United States District Court, Middle District of Florida
Sep 9, 2024
3:23-cv-1174-TJC-SJH (M.D. Fla. Sep. 9, 2024)

Opinion

3:23-cv-1174-TJC-SJH

09-09-2024

ALTHEA OWENS, individually and as the parent and natural guardian of E.S.P., a minor, Plaintiff, v. SUWANNEE COUNTY SCHOOL BOARD, Defendant.


ORDER

TIMOTHY J. CORRIGAN UNITED STATES DISTRICT JUDGE

Plaintiff was previously the girls' basketball coach at Suwannee Middle School, where her son, E.S.P., was also a student. Plaintiff and E.S.P. are both African American. When E.S.P. was in eighth grade, he tried out for the baseball team but was not selected, and Plaintiff alleges this was due to his race. Plaintiff raised concerns about E.S.P. not being selected, including filing a dual-filed charge with the Equal Employment Opportunity Commission and the Florida Commission on Human Relations. Plaintiff was terminated two weeks after she filed the charge.

The amended complaint has four claims on behalf of Plaintiff (alleging retaliation) and three claims on behalf of E.S.P. (alleging race discrimination). Defendant has filed a partial motion to dismiss, Doc. 25, addressing five of the remaining six claims. The motion to dismiss is granted in part and denied in part.

Count I has been dismissed, Doc. 29, and there is no argument to dismiss Count VI.

Count II alleges retaliation against Plaintiff under 42 U.S.C. §2000e et seq. (“Title VII”). Defendant argues Plaintiff is attempting to raise both opposition and participation claims, and that the opposition claims are not properly plead. It is not necessary for the Court to decide whether an opposition claim has been properly plead, because Plaintiff has sufficiently plead her retaliation claim, including that she engaged in protected activity. Although Defendant challenges whether the Board had knowledge of Plaintiff's complaint, the temporal proximity (two weeks) between Plaintiff's EEOC charge and her termination is sufficient to survive a motion to dismiss. See Thomas v. Cooper Lighting, Inc., 506 F.3d 1361, 1364 (11th Cir. 2007).

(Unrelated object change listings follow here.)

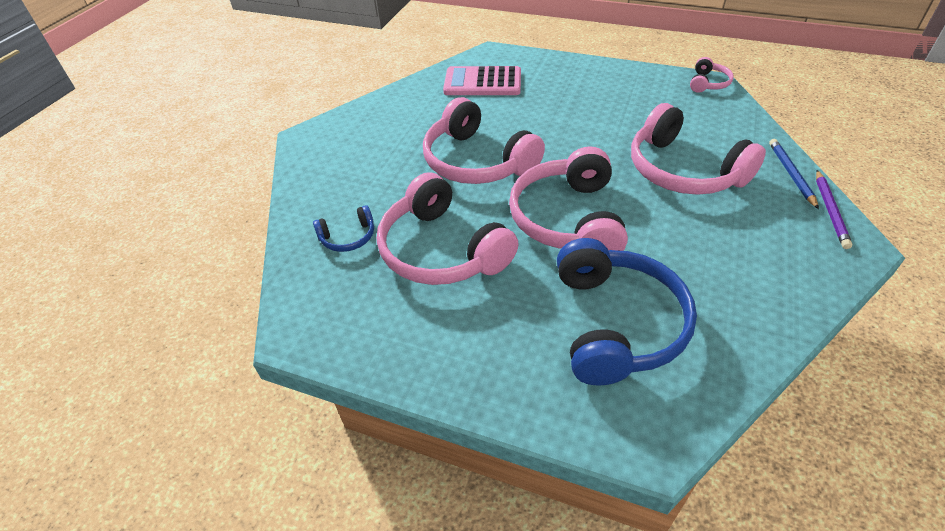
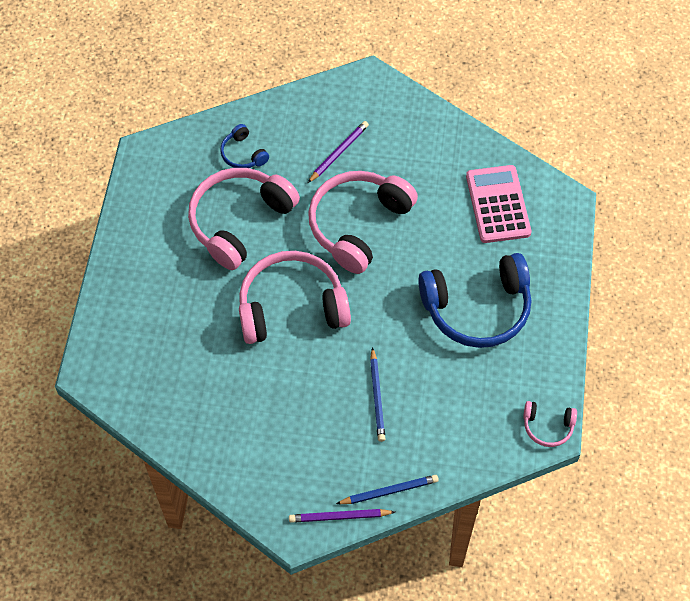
camera: 75 degrees right, 15 degrees up
(383, 165) = (339, 152): none -> purple pencil
(616, 324) = (182, 349): blue headphones -> blue headphones (477, 309)
(683, 170) = (377, 397): pink headphones -> blue pencil

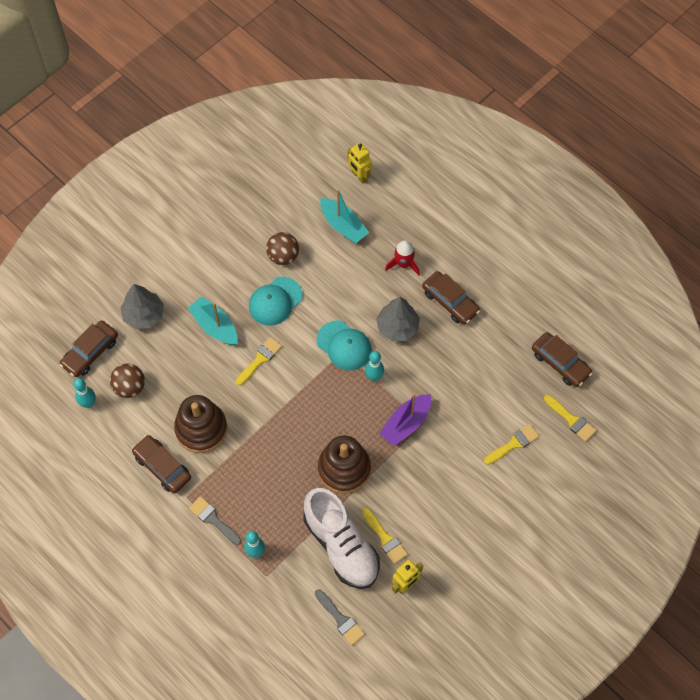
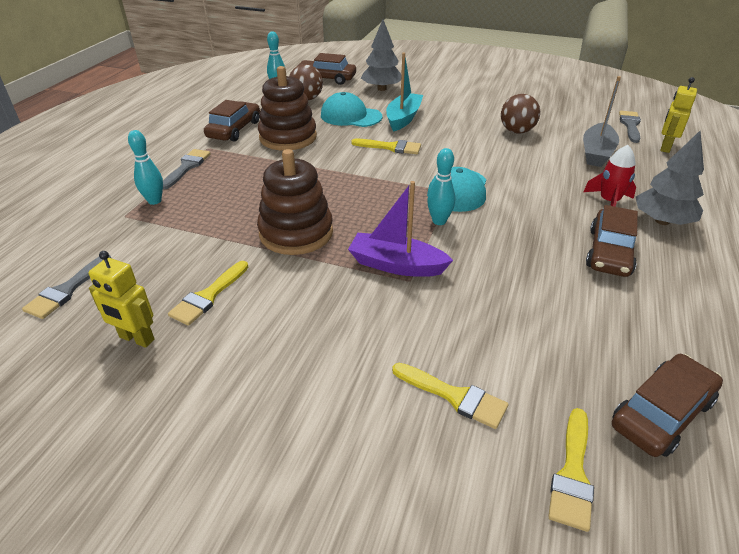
camera: 65 degrees right, 25 degrees down
(275, 301) = (463, 139): turquoise cap -> turquoise cap (350, 116)
(317, 172) = (630, 125): none -> grey brush
(341, 545) = (183, 260): white shoe -> none
(343, 226) = (596, 153): turquoise boat -> grey boat
(397, 327) = (523, 220): grey tree -> grey tree (662, 221)
(560, 363) = (661, 413): brown car -> brown car turned 150 degrees counterclockwise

Count III alleges retaliation against Plaintiff under 42 U.S.C. §2000d et seq. (“Title VI”). Title VI claims involving employment are limited to circumstances when federal funds are provided for the purpose of providing employment. Plaintiff s allegation that Defendant receives federal funds and that such funds are fungible is insufficient. See Jones v. Metro. Atlanta Rapid Transit Auth., 681 F.2d 1376, 1378 (11th Cir. 1982); Russell v. Public Health Tr. of Miami-Dade Cnty., No. 8-23442-CIV, 2009 WL 936662, at *6 (S.D. Fla. April 6, 2009) (collecting cases that Title VI claims require employer receive federal funds for purpose of employment). Deficiencies with this claim were previously identified, but not adequately corrected in the amended complaint. Compare Doc. 12 at 15-16, with Doc. 19 at 89.

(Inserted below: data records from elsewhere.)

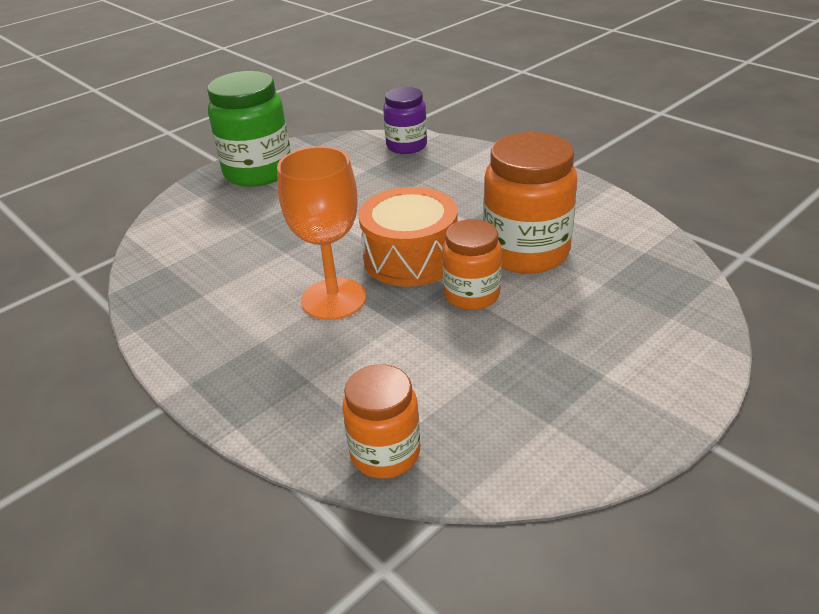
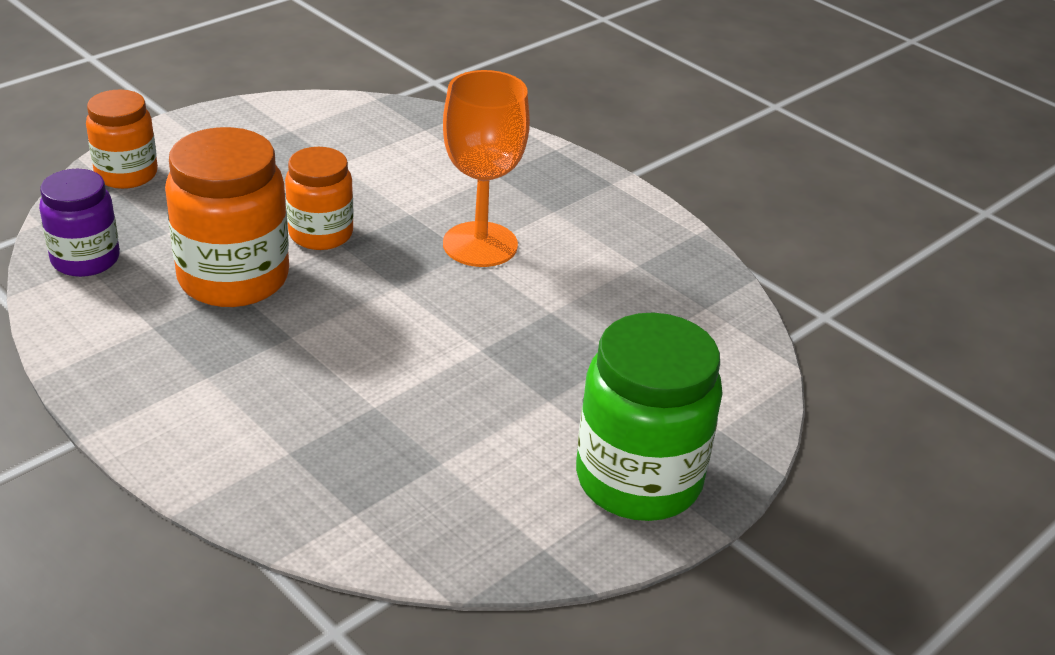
camera: 175 degrees right, 0 degrees up
(385, 453) = (429, 124): orange jar -> orange jar (126, 174)
(406, 146) = (356, 523): purple jar -> purple jar (85, 259)
(410, 258) = (384, 285): orange drum -> none

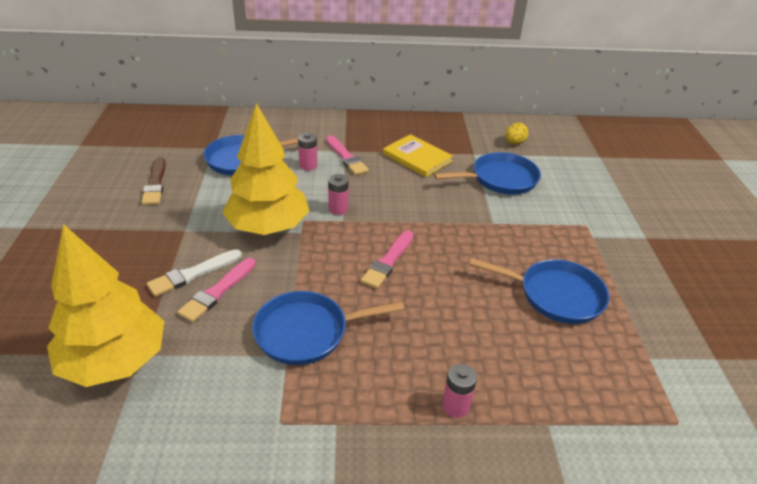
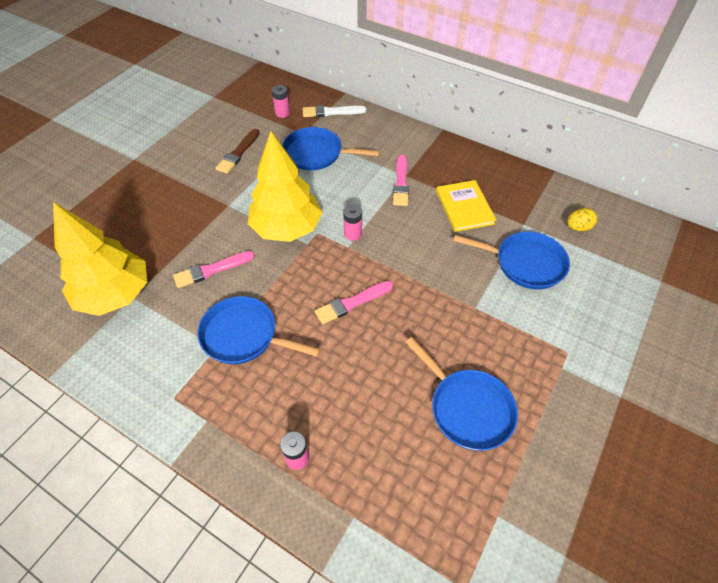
camera: 35 degrees right, 15 degrees up
(193, 274) = (207, 247): white brush -> white brush (331, 112)
(308, 165) = (362, 179): pink battery -> pink battery (282, 113)

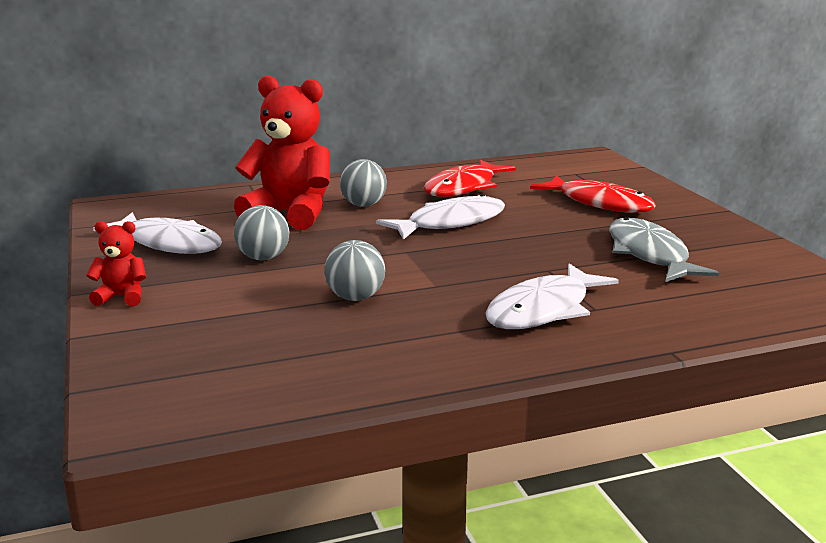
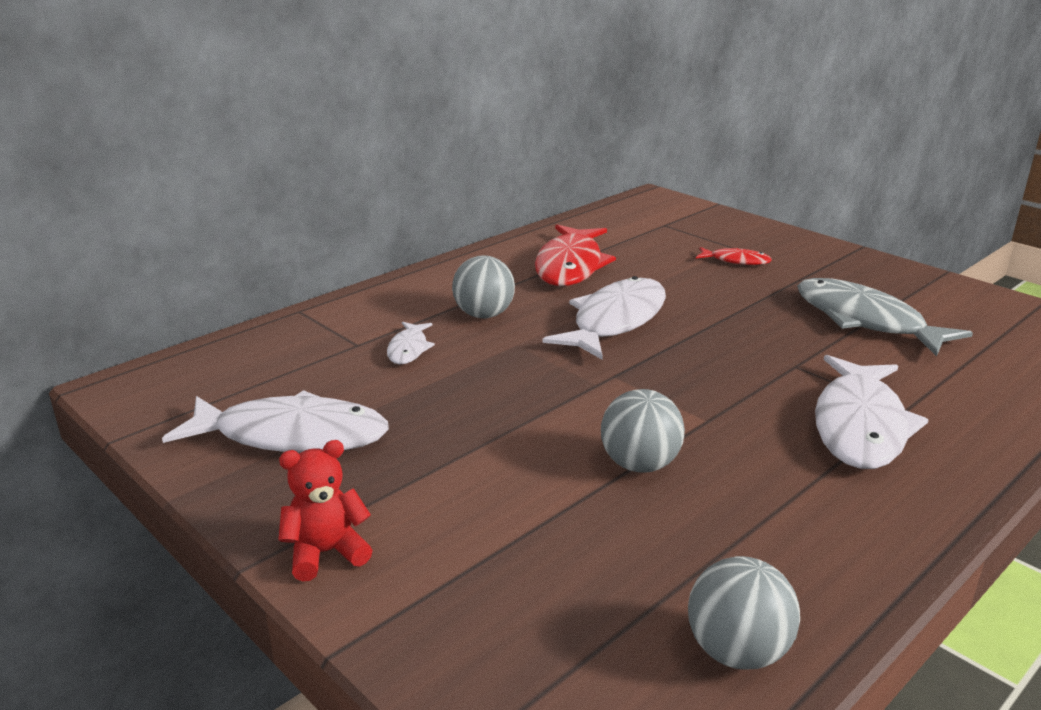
camera: 25 degrees left, 5 degrees up
(263, 258) = (452, 429): grey ball -> grey ball (737, 651)
(290, 215) = (408, 349): red teddy bear -> white fish
(599, 203) = (736, 261): red fish -> red fish, size x0.48

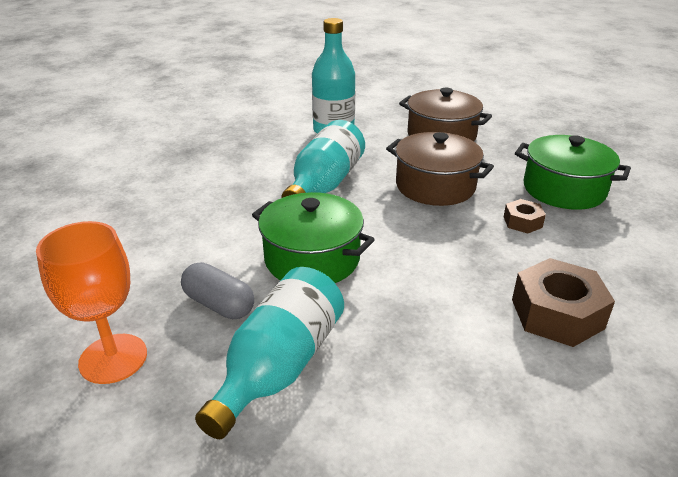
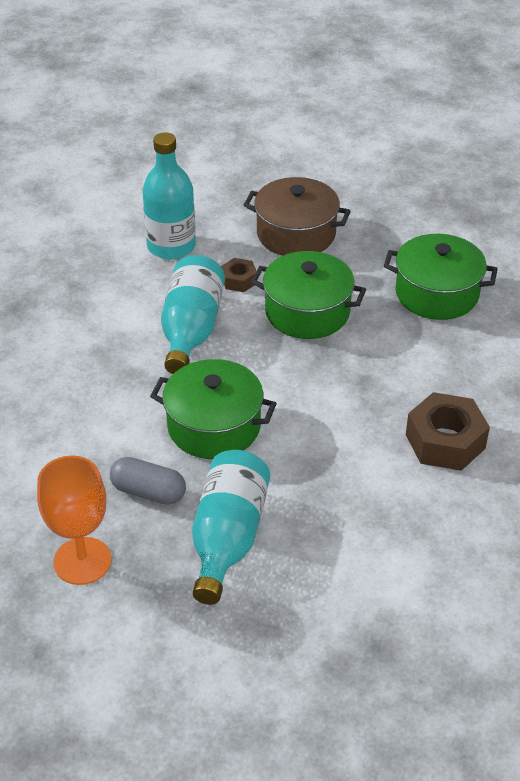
camera: 15 degrees left, 10 degrees up
(435, 186) = (307, 312): brown pot -> green pot
(522, 222) = (402, 344): brown nut -> brown nut (239, 280)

Count IV alleges retaliation against Plaintiff under 42 U.S.C. §1981, through 42 U.S.C. §1983. Section 1981 claims against a state actor are properly treated as §1983 claims and must show that the violation of the right to make contracts is “caused by a custom or policy within the meaning of Monell and subsequent cases.” See Jett v. Dallas Indep. Sch. Dist., 491 U.S. 701, 735-36 (1989); Butts v. Cnty. of Volusia, 222 F.3d 891, 894 (11th Cir. 2000); Mizzell-Bullock v. Seminole Cnty. Pub. Schs., No. 23-11599, 2024 WL 65199 at * (11th Cir. Jan. 5, 2024). What Plaintiff describes as a policy sufficient to meet Monell requirements is not related to her termination. Plaintiff alleges:

[t]he longstanding practice of denying African American children the opportunity to participate in sports teams, often in favor of white and non-black students, has been prevalent and predates E.S.P. for at least the prior two years to E.S.P. trying out for the team.
Doc. 19 ¶16. This allegation describes a practice of discrimination against African American children, such as E.S.P., and does not identify a policy, custom or practice, related to Plaintiff's termination. In addition, Plaintiff alleges she was terminated by the Principal Williams but does not allege facts as to how the termination was ratified by the School Board, other than a conclusory statement that such ratification occurred. Doc. 19 ¶¶58, 62. Deficiencies with this claim were previously identified, but not adequately corrected in the amended complaint. Compare Doc. 12 at 7-9, with Doc. 19 at 10.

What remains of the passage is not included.